La presse, notamment Libération, a largement établi que la sécurité du Louvre, depuis longtemps, n’était pas le chantier prioritaire des présidences successives du musée, et ce depuis belle lurette.
Information exclusive
Chroniques d’Architecture est aujourd’hui en mesure de révéler que la première opération de « hacking » (accès non autorisés aux systèmes informatiques en raison de vulnérabilités dans les logiciels, le matériel ou le comportement humain pour contourner les contrôles de sécurité) était antérieure aux années 2 000 !

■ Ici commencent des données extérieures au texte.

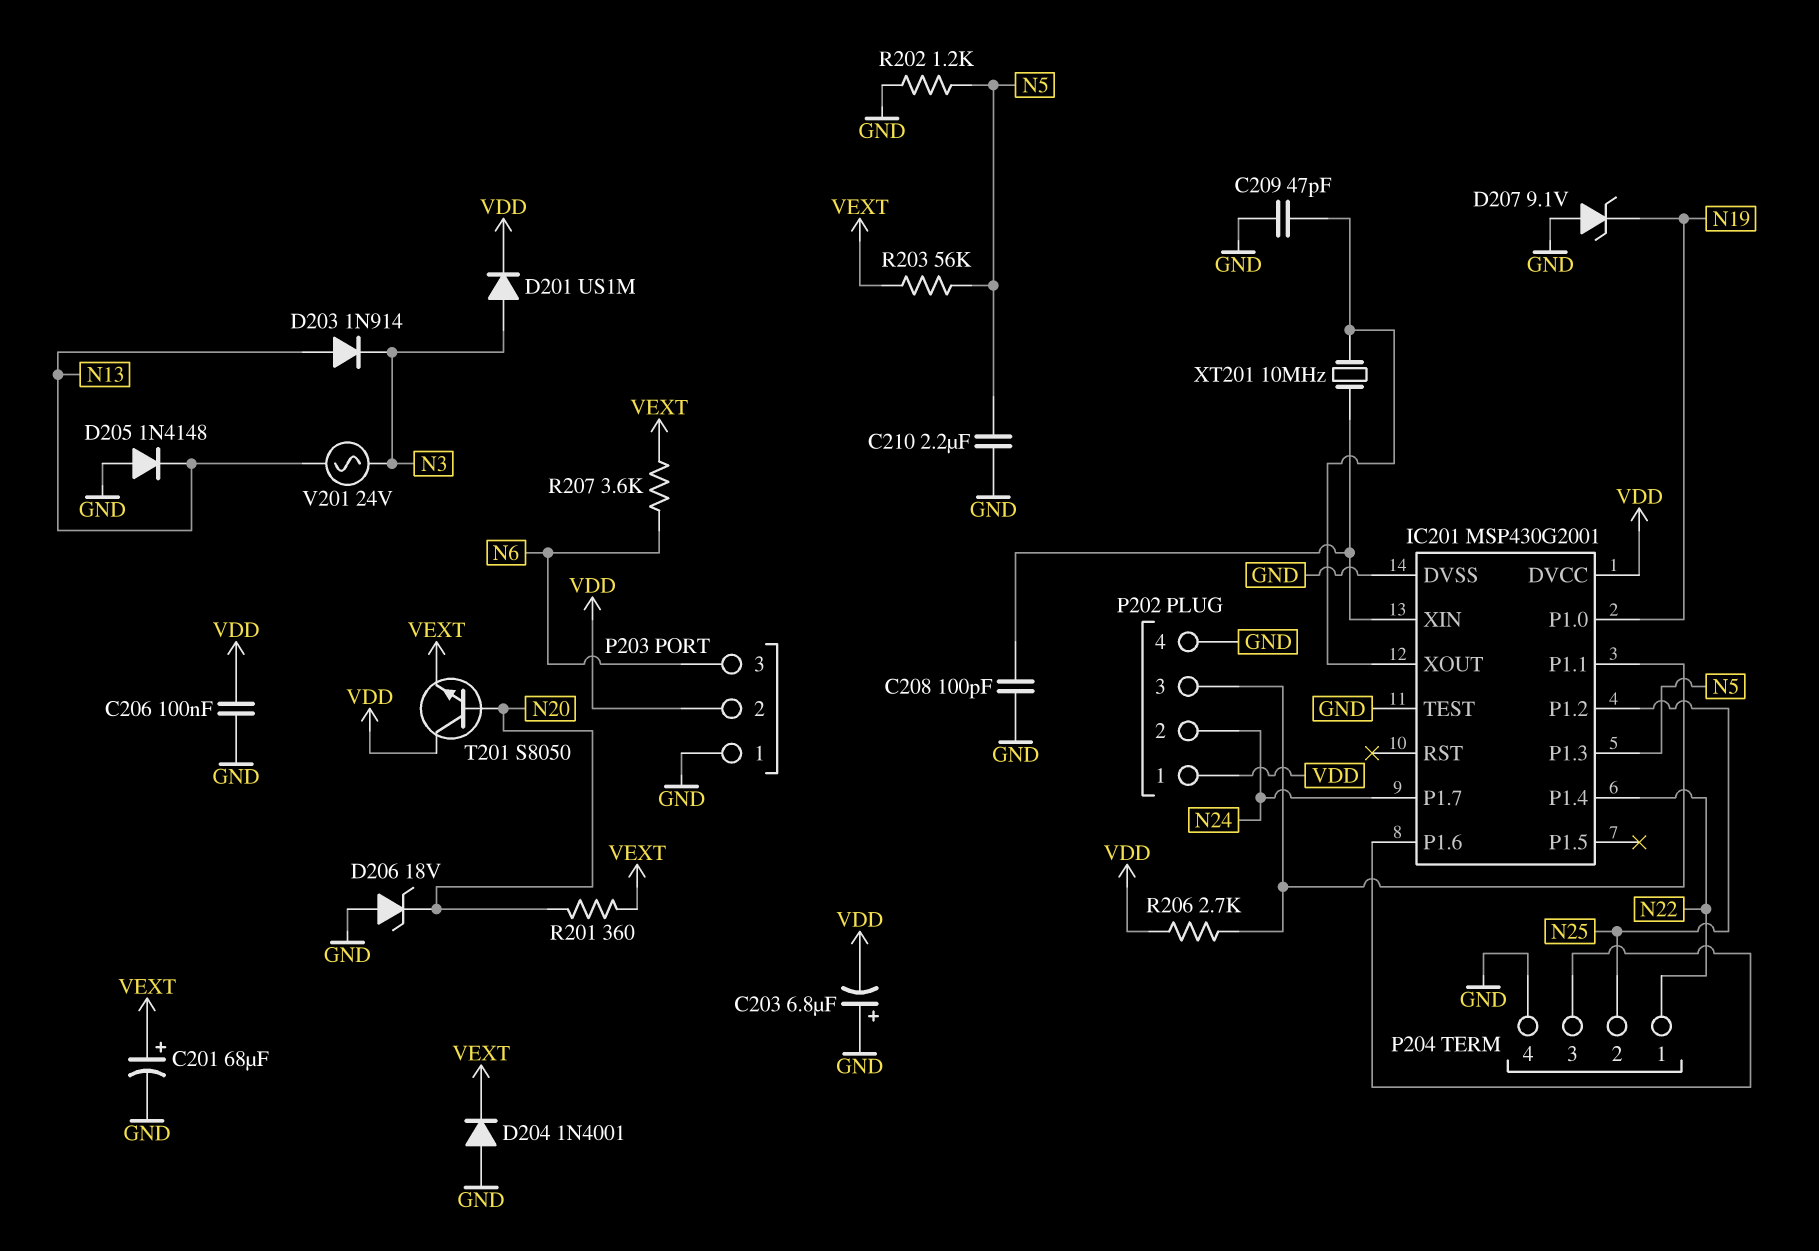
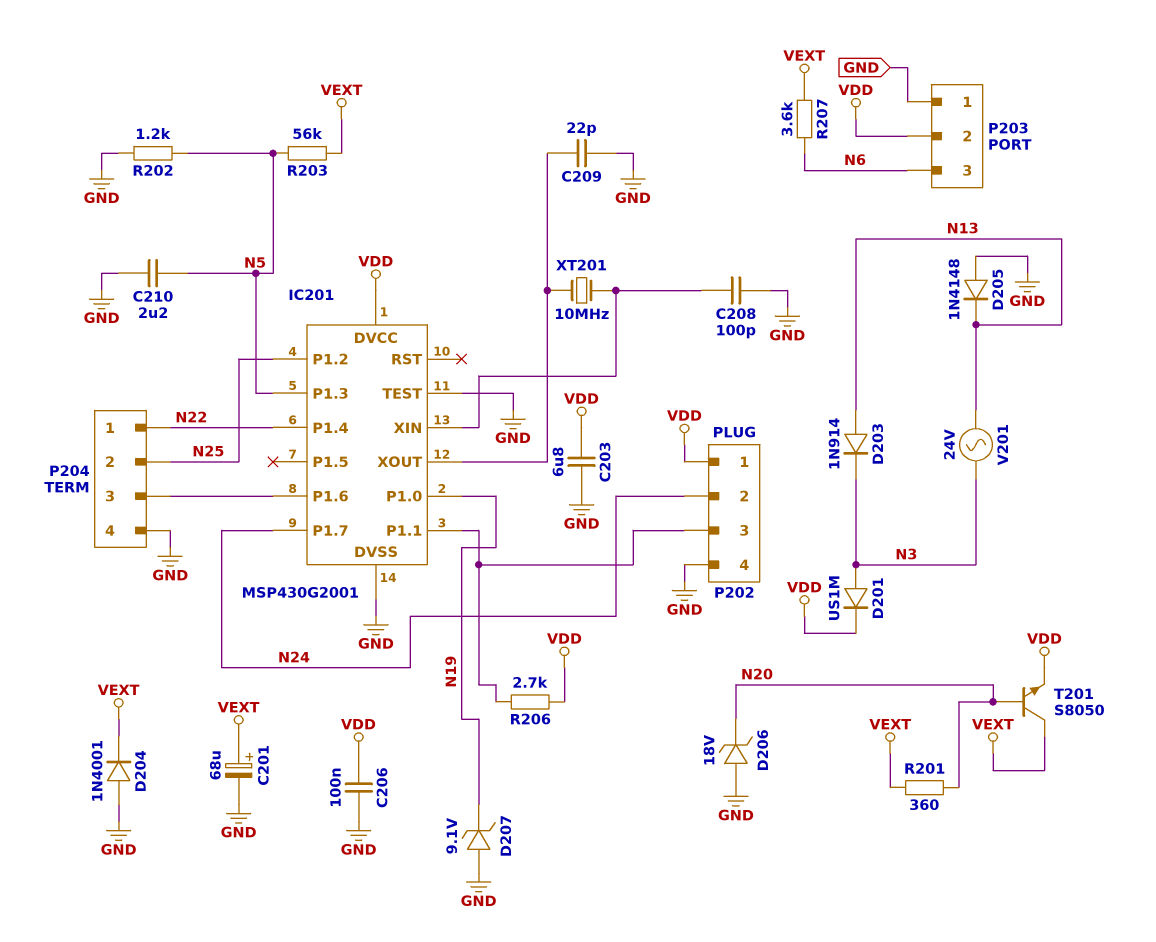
C203: 6.8uF (plus GND, minus VDD) -> 6.8uF (GND, VDD)
C209: 47pF (GND, IC201/XOUT) -> 22pF (GND, IC201/XOUT)
T201: NPN S8050 (B N20, C VDD, E VEXT) -> NPN S8050 (B N20, C VEXT, E VDD)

Selon L’Express, du 27 avril 2 000, des « petits malins » avaient remplacé sur le site Internet du Louvre l’image de la Joconde par une image de l’actrice porno Tabatha Cash (présenté comme une « plaisanterie »). L’article est un papier de fond sur la cyberdélinquance évoquant la montée des affaires en 1999 et la création annoncée d’un nouvel office de police (OCRCHT) officialisée le 15 mai 2000. Il s’agissait d’une première opération de défiguration ou « défacement » dans le jargon des experts. L’Express ne date pas la défiguration du site du Louvre. Elle est citée juste après un exemple daté (« en juin 1999… ») mais sans lien explicite. Donc, au mieux on peut dire que : l’incident est antérieur au 27 avril 2000, et vraisemblablement fin des années 1990.
Aucune dépêche (AFP, Reuters) n’a relaté cet incident, ni aucun communiqué du Louvre de l’époque. Pas de reprise détaillée dans d’autres grands titres (Le Monde, Libération, etc.) donnant une date et/ou des auteurs identifiés, Aucun élément concret sur une plainte, une enquête diligentée, un procès ou une condamnation liés précisément à « Tabatha Cash sur le site du Louvre ».
Or, Sur le plan juridique, une intrusion et/ou une modification de contenu sur un site peut relever des infractions d’atteinte à un système de traitement automatisé de données (STAD) (chapitre du Code pénal, art. 323-1 à 323-8). Dans son article d’ailleurs, L’Express insiste sur le fait que beaucoup de victimes ne portent pas plainte (par crainte d’un « procès public » et de révéler leurs faiblesses), ce qui va plutôt dans le sens d’un épisode possiblement non judiciarisé ou resté discret.
Une même « discrétion » a été constatée récemment dans l’évocation du rapport Van Cleef & Arpels lors de la première audition de Laurence des Cars, présidente du Louvre, devant la Commission des affaires culturelles du Sénat, alors qu’il décrivait de façon explicite le modus operandi, mis en œuvre par les cambrioleurs en octobre dernier.
La discrétion semble donc être une attitude endémique bien étable de la gouvernance opaque du Louvre !
L’actualité, parfois, dépasse la fiction
Le lundi 12 janvier avait lieu dans les salons du Plazza Athénée la présentation par Maison Vendôme d’un procédé innovant, fruit de plusieurs années de développement, consistant à incorporer des diamants à ses vins effervescents, sous forme consommable. Cette innovation signe une union entre l’œnologie et la haute joaillerie à travers deux créations avant-gardistes (0,5 carat par bouteille) : Vendôme Héritage et Vendôme Héritage Réserve. Le vin – un chardonnay de Camargue transformé – porte en lui la mémoire du diamant, offrant à chaque gorgée un instant d’éternité, et surtout une fraîcheur incomparable.*
Aucun lien, c’est l’évidence, n’existe entre les joyaux de la couronne dérobés au Louvre et cette étonnante création, il s’agit seulement d’un phénomène de sérendipité, un sacré pied de nez à l’actualité.